Migrantinnen melden sich zu Wort

von Rita Jost 22. Mai 2019

Sie heissen Irina, Karmen, Zaher, Anna, Faten, Perla, Kanchana, Xenia, Parul und Maya. Sie sind Migrantinnen. Aber was viel wichtiger ist: sie sind Medienprofis. In der Schweiz können sie derzeit ihren Beruf nicht ausüben. Darum haben sie die Onlineplattform «Lucify» gegründet. Ein Besuch auf der Redaktion im Progr.

Der Raum im ehemaligen Schulhaus auf dem Waisenhausplatz war wohl mal das Lager für Schulbücher, Geografiewandkarten oder ausgestopfte Tiere.
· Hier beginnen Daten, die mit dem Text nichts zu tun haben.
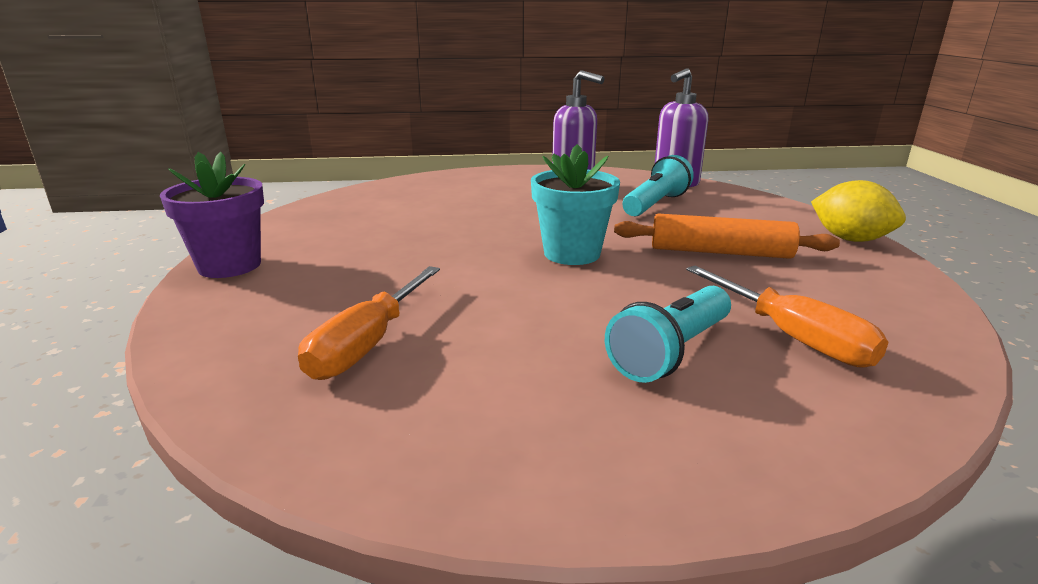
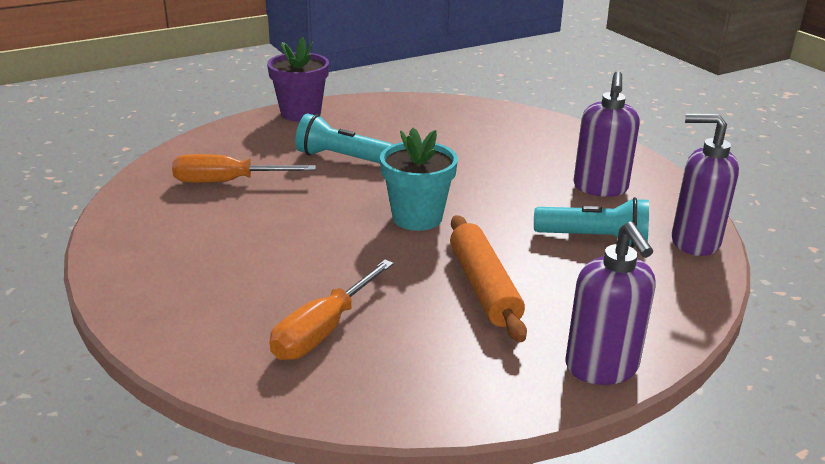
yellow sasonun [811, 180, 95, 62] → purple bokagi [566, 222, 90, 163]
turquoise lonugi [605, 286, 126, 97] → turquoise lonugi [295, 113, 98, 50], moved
Ein schmaler Durchgang bloss. gerade breit genug für zwei Arbeitsplätze, eine Kaffeemaschine, einen Tisch, zwei Stühle und einen Sessel. An der Wand hängen Plakate, Fotos, Sprüche, ein Terminplaner. Hier arbeitet das Berner Team von «Lucify», dem Online-Medium für Migrantinnen und für Menschen, die sich für multikulturelle Themen interessieren.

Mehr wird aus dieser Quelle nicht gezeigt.